Reports have indicated insufficient protective gear, failure to receive timely treatment, deviation from safety protocols and unexpected deterioration of condition — like in the case of the young Delhi doctor — as reasons for doctors’ deaths. But there is no government data on the healthcare workers who have succumbed to the coronavirus. According to the Indian Medical Association (IMA), the pathogen has claimed nearly 100 physicians, and 10 nurses. The association admits that these figures could be an underestimate. The head of its Kochi chapter, R Jayadevan, has compiled a report, “100 Doctors’ Deaths in India During the Times of COVID-19,” which puts the toll at 108. The data in this report shows that being young, and apparently healthy, is no guarantee against COVID mortality, especially for doctors and nurses. The average age of those claimed by the virus is around 56, according to the report. More than 55 per cent of the doctors who have died at the frontlines of the battle against the disease are below 60 years of age. And, more than a fifth of the doctors who have lost their lives to COVID are below the age of 40. The average age of the nurses who have died fighting the virus is less than 50.

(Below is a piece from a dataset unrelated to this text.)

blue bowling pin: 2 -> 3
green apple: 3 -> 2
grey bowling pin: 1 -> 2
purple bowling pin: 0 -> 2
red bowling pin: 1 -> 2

There is an urgent need to look beyond IMA data. The association’s figures do not include AYUSH and homeopathic doctors as well as ASHA workers. With the virus now spreading beyond metros and big cities, to places where an allopathic doctor is not always at hand, the risks faced by such healthcare workers cannot be overstated. It’s imperative, therefore, that government and professional medical bodies put their heads together to compile a mortality register of healthcare workers. That could be the first step towards a scientific understanding of the deaths of medical professionals due to COVID, in order to prevent them.